The analyses performed in this investigation mirror those of other significant studies assessing the utility of tests of gut motor function. In a study assessing utility of gastric scintigraphy, “the influence of the result of gastric emptying studies upon the subsequent clinical management” was determined from hospital case reviews [34]. In descriptions of the utility of antroduodenal manometry, one study reviewed clinic records to determine the positive impact of testing defined as implying “that the results of manometry helped to choose a specific treatment for the patient”, while a second used case records to determine positive outcomes defined as “the outcome of the study resulted in alteration of the management of the patient, … prompted further medical investigation, or …resulted in referral to another specialist” [35, 36]. Concerns about the present study also can be raised for these important, authoritative published papers. Future prospective studies for both conventional and WMC methods characterizing generalized delays with predetermined management protocols would provide definitive evidence for the utility of whole gut transit measurements in suspected gastroparesis or slow transit constipation.

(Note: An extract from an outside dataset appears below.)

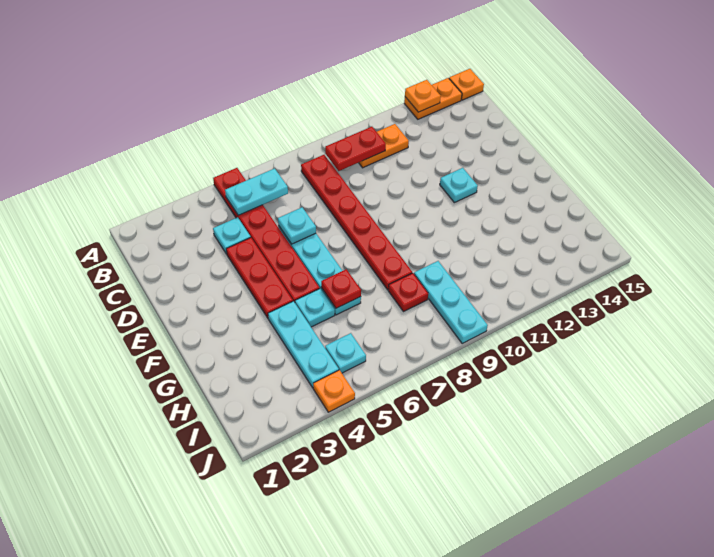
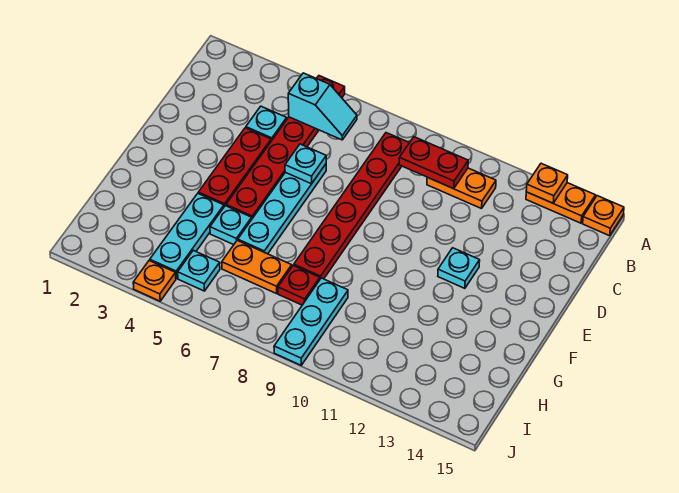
cyan plate B5:B6 level 2 -> cyan slope B5:B6 level 2 top 5
red plate G6 level 2 -> none
none -> orange plate H6:H7 level 1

To conclude, WMC tests define localized and diffuse transit delays in suspected gastroparesis, intestinal dysmotility, or slow transit constipation. WMC analyses may be discordant with conventional tests and new diagnoses are provided in >50% of cases. WMC methods influence management by changing treatments and eliminating additional tests. These retrospective analyses emphasize potential benefits of WMC testing of regional and generalized transit for suspected dysmotility and mandate prospective study to further define its clinical role.